# **Data-centric AI: Workflows with cleanlab 2.0+**

In this tutorial, we demonstrate how you can easily incorporate the new and improved [cleanlab 2.0](https://github.com/cleanlab/cleanlab) into your ML development workflows to:

- Automatically find label issues lurking in your data.
- Score the label quality of every example in your dataset.
- Train robust models in the presence of label issues.
- Identify overlapping classes that you can merge to make the learning task less ambiguous.
- Generate an overall label health score to track improvements in your labels as you clean your datasets over time.

This tutorial provides an in-depth survey of many possible different ways that cleanlab can be utilized for Data-Centric AI. If you have a different use-case in mind that is not supported, please [tell us about it](https://github.com/cleanlab/cleanlab/issues)!

Other resources to learn cleanlab: [Documentation](https://docs.cleanlab.ai/) | [


## Install dependencies and import them

You can use `pip` to install all packages required for this tutorial as follows:

```ipython3
!pip install sklearn matplotlib
!pip install cleanlab
# Make sure to install the version corresponding to this tutorial
# E.g. if viewing master branch documentation:
#     !pip install git+https://github.com/cleanlab/cleanlab.git
```

In [None]:
dependencies = ["cleanlab", "sklearn", "matplotlib"]
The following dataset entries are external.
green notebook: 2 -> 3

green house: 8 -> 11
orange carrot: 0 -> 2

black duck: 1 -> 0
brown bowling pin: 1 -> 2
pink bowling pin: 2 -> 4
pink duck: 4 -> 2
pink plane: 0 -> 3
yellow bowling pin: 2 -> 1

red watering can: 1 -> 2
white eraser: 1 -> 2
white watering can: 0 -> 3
if "google.colab" in str(get_ipython()):  # Check if it's running in Google Colab
    %pip install git+https://github.com/weijinglok/cleanlab.git@7438acfe735dcea36533aa824ddd55d41a30fa9c
    cmd = ' '.join([dep for dep in dependencies if dep != "cleanlab"])
    %pip install $cmd
else:
    missing_dependencies = []
    for dependency in dependencies:
        try:
            __import__(dependency)
        except ImportError:
            missing_dependencies.append(dependency)
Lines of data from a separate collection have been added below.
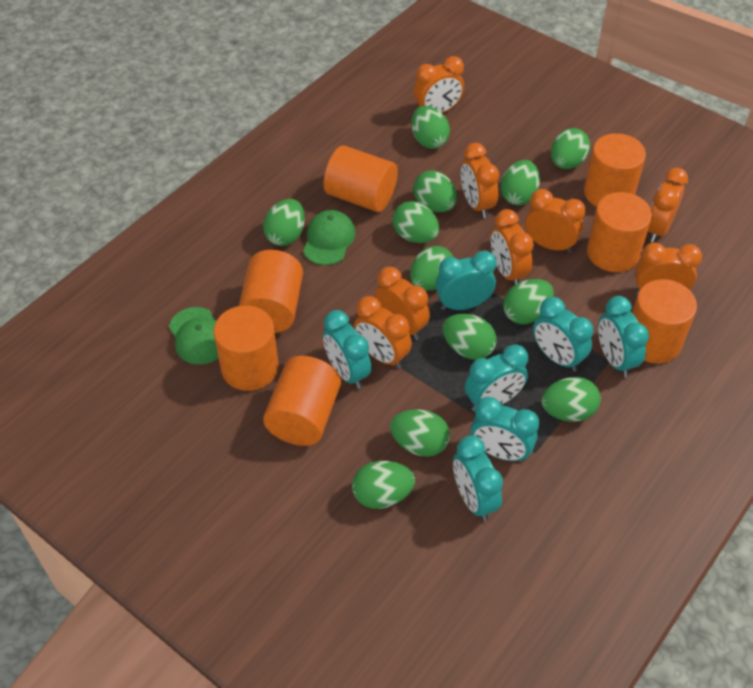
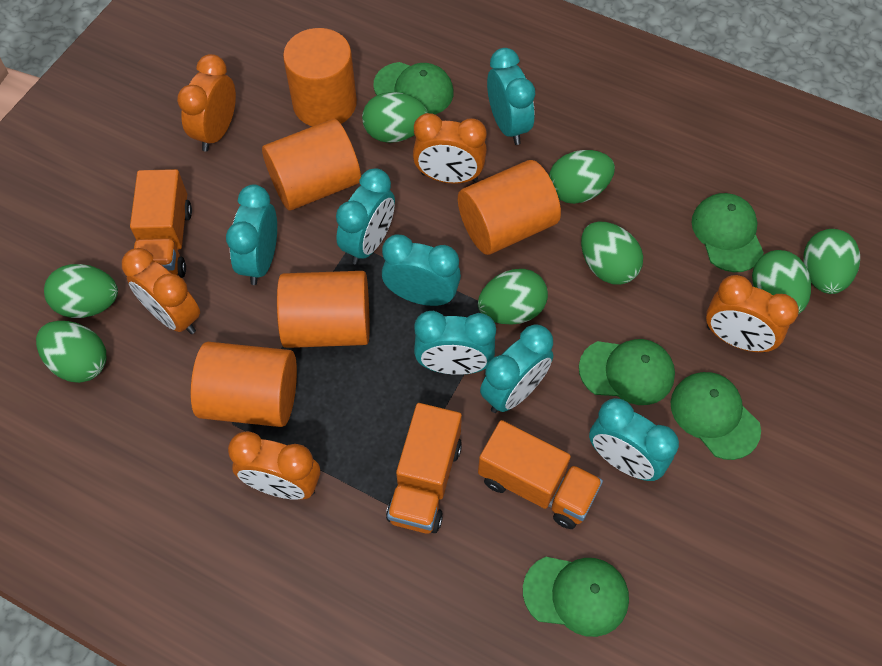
green cap: 2 -> 5
green egg: 12 -> 8
orange clock: 8 -> 5
orange cylinder: 7 -> 5
orange truck: 0 -> 3

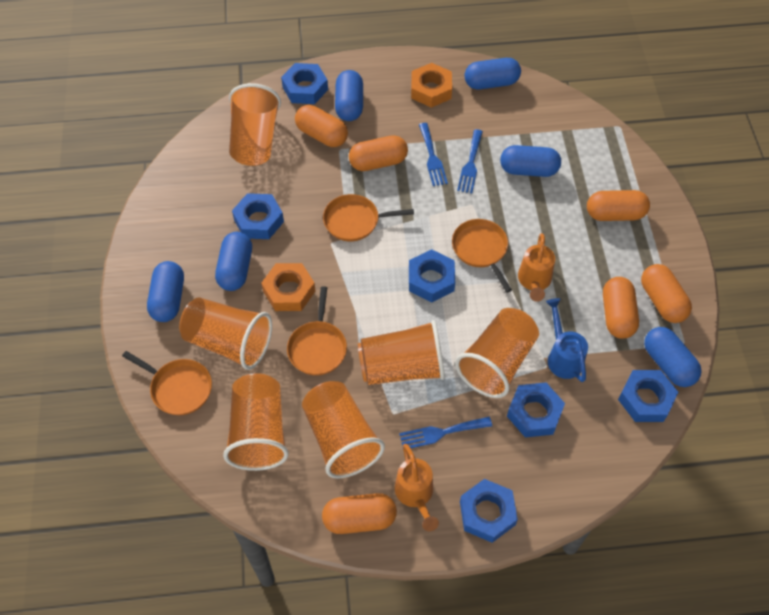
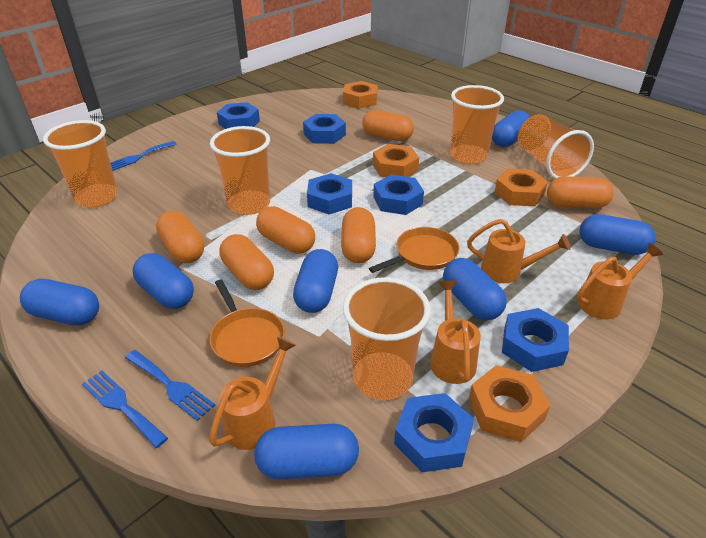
blue capsule: 6 -> 7
blue watering can: 1 -> 0
orange cup: 6 -> 5
orange nut: 2 -> 4
orange pan: 4 -> 2
orange watering can: 2 -> 4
    if len(missing_dependencies) > 0:
        print("Missing required dependencies:")
        print(*missing_dependencies, sep=", ")
        print("\nPlease install them before running the rest of this notebook.")

In [None]:
import numpy as np
import cleanlab
from cleanlab.classification import CleanLearning
from cleanlab.benchmarking import noise_generation
from sklearn.linear_model import LogisticRegression
from numpy.random import multivariate_normal
from matplotlib import pyplot as plt


## Create the data used for this tutorial (can skip these details)


In [None]:
SEED = 0


def make_data(
    means=[[3, 2], [7, 7], [0, 8], [0, 10]],
    covs=[
        [[5, -1.5], [-1.5, 1]],
        [[1, 0.5], [0.5, 4]],
        [[5, 1], [1, 5]],
        [[3, 1], [1, 1]],
    ],
    sizes=[100, 50, 50, 50],
    avg_trace=0.8,
    seed=SEED,  # set to None for non-reproducible randomness
):
    np.random.seed(seed=SEED)

    K = len(means)  # number of classes
    data = []
    labels = []
    test_data = []
    test_labels = []

    for idx in range(K):
        data.append(
            np.random.multivariate_normal(
                mean=means[idx], cov=covs[idx], size=sizes[idx]
            )
        )
        test_data.append(
            np.random.multivariate_normal(
                mean=means[idx], cov=covs[idx], size=sizes[idx]
            )
        )
        labels.append(np.array([idx for i in range(sizes[idx])]))
        test_labels.append(np.array([idx for i in range(sizes[idx])]))
    X_train = np.vstack(data)
    y_train = np.hstack(labels)
    X_test = np.vstack(test_data)
    y_test = np.hstack(test_labels)

    # Compute p(y=k)
    py_true = np.bincount(y_train) / float(
        len(y_train)
    )  # Prior distribution over true labels.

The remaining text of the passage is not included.